POR MUCHO que lo he buscado, no he encontrado en mi biblioteca –más bien modesta, para qué voy a engañarles– un librito con el que disfruté enormemente hace unos años. Su título, más o menos, era Cómo copiar sin que te pillen, y describía de forma hilarante las mil y una formas en que un estudiante tramposo podía dar el pego al profesor en un examen: los rollitos de papel cebolla unidos por una goma, las chuletas ocultas entre los hábitos en el caso de las monjas...
En la actualidad ese librito hubiera tenido escaso éxito. No ya porque hoy en día existan métodos mucho más sofisticados para el copieteo –algunos incluso a la venta en Internet– sino porque, o mucho me equivoco, o dada la velocidad con que se propaga el papanatismo de la corrección política, pronto se generalizará a toda España el reciente acuerdo de la Universidad de Sevilla según el cual sorprender a un alumno copiando en un examen no será causa de exclusión de la prueba. El estudiante pillado in fraganti, han dictaminado las autoridades académicas hispalenses, podrá continuar realizando el examen hasta el final y, luego, será una comisión creada ad hoc la que decidirá la calificación que se otorgue al artista. La agencia de prensa que daba cuenta de lo anterior no aclaraba si en caso de disconformidad del estudiante con lo que decida la comisión podrá recurrir en amparo al Tribunal Constitucional.

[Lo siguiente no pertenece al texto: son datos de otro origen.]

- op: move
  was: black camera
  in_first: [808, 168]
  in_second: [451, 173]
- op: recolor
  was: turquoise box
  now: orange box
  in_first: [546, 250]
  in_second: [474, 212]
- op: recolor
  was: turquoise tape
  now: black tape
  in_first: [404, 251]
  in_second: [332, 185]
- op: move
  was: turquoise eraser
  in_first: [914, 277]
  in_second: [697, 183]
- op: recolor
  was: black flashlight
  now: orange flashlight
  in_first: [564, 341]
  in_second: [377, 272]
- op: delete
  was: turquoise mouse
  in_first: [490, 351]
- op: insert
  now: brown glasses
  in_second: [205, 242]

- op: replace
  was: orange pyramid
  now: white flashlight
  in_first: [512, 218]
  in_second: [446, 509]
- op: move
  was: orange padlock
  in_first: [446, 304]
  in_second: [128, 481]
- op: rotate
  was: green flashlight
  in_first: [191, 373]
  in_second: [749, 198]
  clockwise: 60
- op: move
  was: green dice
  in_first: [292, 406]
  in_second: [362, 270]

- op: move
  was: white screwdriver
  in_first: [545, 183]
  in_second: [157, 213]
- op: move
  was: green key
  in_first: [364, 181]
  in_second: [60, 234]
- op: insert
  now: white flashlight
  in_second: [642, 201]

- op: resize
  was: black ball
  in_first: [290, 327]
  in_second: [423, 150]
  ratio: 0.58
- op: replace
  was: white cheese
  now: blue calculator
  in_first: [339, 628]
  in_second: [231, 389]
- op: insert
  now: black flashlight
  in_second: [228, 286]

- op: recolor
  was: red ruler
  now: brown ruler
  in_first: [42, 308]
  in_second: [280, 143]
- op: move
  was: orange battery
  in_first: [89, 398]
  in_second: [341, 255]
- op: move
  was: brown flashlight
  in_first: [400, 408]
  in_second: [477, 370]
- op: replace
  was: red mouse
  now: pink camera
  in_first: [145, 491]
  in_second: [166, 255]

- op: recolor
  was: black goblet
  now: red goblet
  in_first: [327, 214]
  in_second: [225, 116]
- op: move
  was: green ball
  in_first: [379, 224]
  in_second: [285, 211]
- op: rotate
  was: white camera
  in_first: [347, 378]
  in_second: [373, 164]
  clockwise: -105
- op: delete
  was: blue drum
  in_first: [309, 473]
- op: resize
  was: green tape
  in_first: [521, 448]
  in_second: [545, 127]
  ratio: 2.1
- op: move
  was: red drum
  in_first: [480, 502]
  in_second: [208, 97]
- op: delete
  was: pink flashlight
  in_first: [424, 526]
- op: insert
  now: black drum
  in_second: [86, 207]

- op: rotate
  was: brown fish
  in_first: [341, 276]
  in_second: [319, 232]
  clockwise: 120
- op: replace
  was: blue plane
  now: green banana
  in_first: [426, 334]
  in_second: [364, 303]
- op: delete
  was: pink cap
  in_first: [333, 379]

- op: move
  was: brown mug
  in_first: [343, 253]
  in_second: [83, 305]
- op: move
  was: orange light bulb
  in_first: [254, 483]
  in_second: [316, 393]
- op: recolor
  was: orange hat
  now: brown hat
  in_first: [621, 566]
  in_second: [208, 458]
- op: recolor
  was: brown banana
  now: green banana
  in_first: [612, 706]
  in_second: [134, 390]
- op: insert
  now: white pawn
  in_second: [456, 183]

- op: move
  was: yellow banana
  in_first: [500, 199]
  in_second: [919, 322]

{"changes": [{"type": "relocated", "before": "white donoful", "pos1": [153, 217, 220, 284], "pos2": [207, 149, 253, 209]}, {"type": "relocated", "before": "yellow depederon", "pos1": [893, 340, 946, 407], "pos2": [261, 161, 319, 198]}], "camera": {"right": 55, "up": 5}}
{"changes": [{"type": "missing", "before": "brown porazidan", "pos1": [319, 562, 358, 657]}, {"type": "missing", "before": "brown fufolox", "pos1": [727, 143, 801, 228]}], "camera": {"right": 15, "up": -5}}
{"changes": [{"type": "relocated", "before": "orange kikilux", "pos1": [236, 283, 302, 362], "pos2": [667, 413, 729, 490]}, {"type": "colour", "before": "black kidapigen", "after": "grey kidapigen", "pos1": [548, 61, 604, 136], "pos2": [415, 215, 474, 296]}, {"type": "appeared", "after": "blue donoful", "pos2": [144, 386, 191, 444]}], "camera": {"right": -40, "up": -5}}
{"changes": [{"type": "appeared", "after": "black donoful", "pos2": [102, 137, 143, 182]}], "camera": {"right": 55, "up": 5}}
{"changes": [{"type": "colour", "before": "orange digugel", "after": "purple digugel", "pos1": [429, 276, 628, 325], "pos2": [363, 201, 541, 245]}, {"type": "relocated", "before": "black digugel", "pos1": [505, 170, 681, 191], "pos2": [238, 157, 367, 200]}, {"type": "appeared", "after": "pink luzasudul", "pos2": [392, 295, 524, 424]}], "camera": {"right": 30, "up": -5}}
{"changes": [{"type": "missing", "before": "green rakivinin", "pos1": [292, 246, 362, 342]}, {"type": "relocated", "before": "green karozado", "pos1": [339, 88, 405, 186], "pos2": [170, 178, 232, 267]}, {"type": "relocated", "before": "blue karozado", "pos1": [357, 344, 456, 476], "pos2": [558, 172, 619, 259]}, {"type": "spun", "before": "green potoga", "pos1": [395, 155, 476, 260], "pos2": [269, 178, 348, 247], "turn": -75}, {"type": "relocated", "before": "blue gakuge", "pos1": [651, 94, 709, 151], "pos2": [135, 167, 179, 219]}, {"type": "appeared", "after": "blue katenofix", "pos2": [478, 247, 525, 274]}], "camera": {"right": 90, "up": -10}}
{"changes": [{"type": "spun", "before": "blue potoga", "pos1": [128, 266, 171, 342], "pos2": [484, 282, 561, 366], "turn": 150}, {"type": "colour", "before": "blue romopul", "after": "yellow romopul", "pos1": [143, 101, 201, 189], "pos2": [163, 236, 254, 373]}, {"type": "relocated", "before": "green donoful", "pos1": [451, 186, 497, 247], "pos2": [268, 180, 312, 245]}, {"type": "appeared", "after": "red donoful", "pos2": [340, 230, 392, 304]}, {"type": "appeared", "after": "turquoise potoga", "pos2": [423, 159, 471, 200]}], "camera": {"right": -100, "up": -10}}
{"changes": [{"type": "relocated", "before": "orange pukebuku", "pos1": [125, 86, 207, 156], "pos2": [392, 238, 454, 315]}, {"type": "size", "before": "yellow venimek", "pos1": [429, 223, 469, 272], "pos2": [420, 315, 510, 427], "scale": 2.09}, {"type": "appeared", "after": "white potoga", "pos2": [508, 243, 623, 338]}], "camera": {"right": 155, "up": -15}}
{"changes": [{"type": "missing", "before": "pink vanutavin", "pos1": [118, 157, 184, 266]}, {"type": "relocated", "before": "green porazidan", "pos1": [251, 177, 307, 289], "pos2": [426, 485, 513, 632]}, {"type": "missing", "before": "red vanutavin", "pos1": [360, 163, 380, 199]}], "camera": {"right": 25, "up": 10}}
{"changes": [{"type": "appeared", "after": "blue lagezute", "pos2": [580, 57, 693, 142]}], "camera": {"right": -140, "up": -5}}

El diccionario de la RAE recoge desde hace unos años el término que utilizaré a continuación, de modo que no violaré las normas gramaticales si escribo que, dada la facilidad con que este tipo de innovaciones tienden a ser imitadas, en menos de lo que canta un gallo la gilipollez recién parida en la universidad sevillana se incorporará a muchas otras instituciones educativas. Y ya veremos si en algunas de las más... avanzadas, el simple hecho de que un profesor vigile a los alumnos en los exámenes no será considerado intromisión ilegítima en su intimidad. O en su inteligencia emocional. Al tiempo.